At the end of the procedure, the patient had audible signals in the anterior and
posterior tibial arteries.
Discussion
Superficial femoral artery aneurysms comprise approximately 15% of all femoral
artery aneurysms [1]; [2]; [3] ; [4]. By definition, these aneurysms are greater than
twice the normal arterial diameter (7.2 mm in males and 6.2 mm in females) [6]. Due
to the deep anatomic location of the artery, they are apparent only when very large
(>8 cm) and symptomatic, as illustrated by the above case [1]. A review of 27
symptomatic cases over a 12-year period by Perini et al. [4] noted that the disease
predominated in males with a mean age of 78 years. Leon et al. [1] and Bonelli et al.
reported that superficial femoral artery aneurysms are most often located in the
middle third of the artery with rare extension into Hunter’s canal. Several reviewers,
including Leon et al. [1], Perini et al. [4], and Atallah et al. [7], reported rupture as the
most frequent mode of presentation with an occurrence rate of 30%–50% [6]. Other
less common presentations include thrombosis with distal ischemia (13%–19%) and
distal embolization (9%–14%) [7]. In addition, Diethrich and Papazoglou [8] noted a
strong association of superficial femoral artery aneurysms with abdominal aortic
aneurysms (30%–40%). The case above illustrates the most common presentation
of a ruptured superficial femoral artery aneurysm in a patient with a high-risk
demographic profile. However, the unusual location of the aneurysm and lack of
additional peripheral vascular disease are unique features of this case and stress the
importance of a high clinical index of suspicion.
Dighe and Thomas [3] noted that CTA is the most commonly employed diagnostic
study, which can determine the size and location of the aneurysm and aid in
operative planning. Other modalities including B mode ultrasound and magnetic
resonance imaging (MRI) have been used with varying accuracy [3]. It is often
difficult to differentiate a partially thrombosed aneurysm from soft tissue tumors with
ultrasound and MRI [3]. Current sectional properties of MRI with sensitivity to motion
have enabled differentiation of the two only when there is partial flow across a
thrombosed aneurysm [5]. Conventional angiogram is of limited utility, as it often
cannot differentiate an arterial occlusion from a thrombosed aneurysmal
dilatation [5] ; [9]. It also poses a significant contrast risk to elderly, frail patients [2].

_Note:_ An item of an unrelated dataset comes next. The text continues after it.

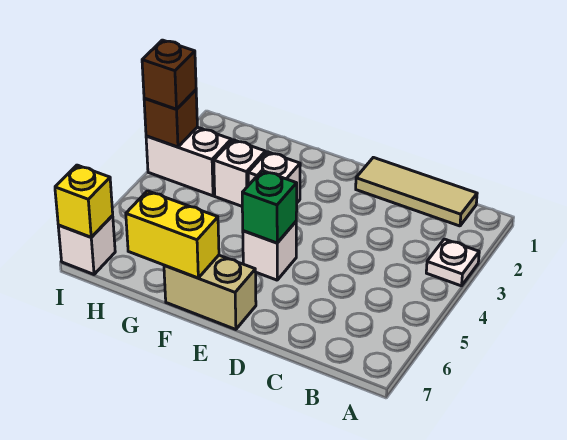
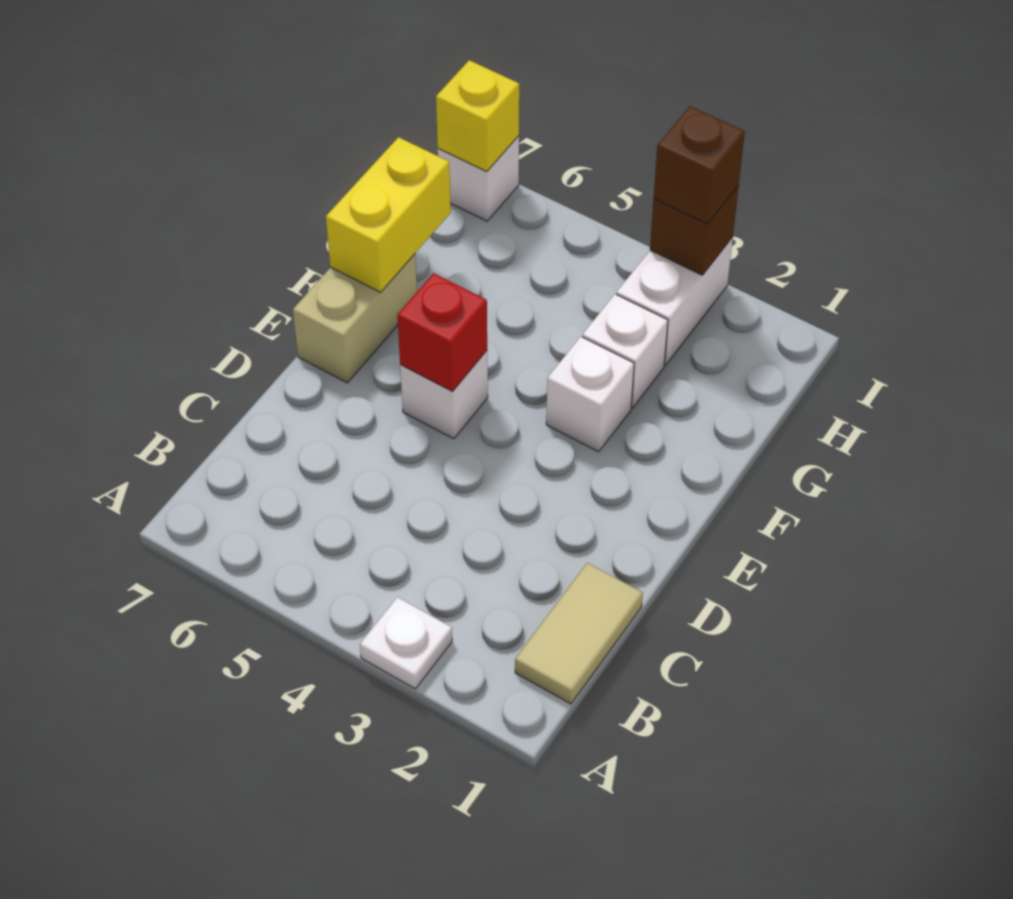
tan tile B1:D1 level 1 -> tan tile B1:C1 level 1
green brick E5 level 2 -> red brick E5 level 2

Our case stresses the importance of appropriate imaging selection and recognition
of findings to prevent a delay in surgical treatment.
Given the rarity of this disease, there is currently no evidence-based cutoff for
surgical repair of asymptomatic superficial femoral artery aneurysms. However, the
general consensus is that an aneurysm greater than 2.5 cm in diameter should be
repaired [1]. Atallah et al. [7]reported that saccular aneurysms should be operated on
once diagnosed, in accordance with the treatment of saccular aneurysms elsewhere.
Smaller asymptomatic true aneurysms, particularly in high-risk patients, can be
serially followed with CTA, with intervention reserved for cases where symptoms
develop or the lesion enlarges by more than two times [1].
Conclusion
In the above case, we highlighted the stepwise approach to clinical evaluation,
diagnosis, and management of a rare but potentially fatal entity. Our case report is
unique in its lack of association with prior symptomatic peripheral vascular disease
and other peripheral aneurysms. Our report is a valuable addition to radiologic and
surgical literature in terms of guiding clinical management and improving outcomes.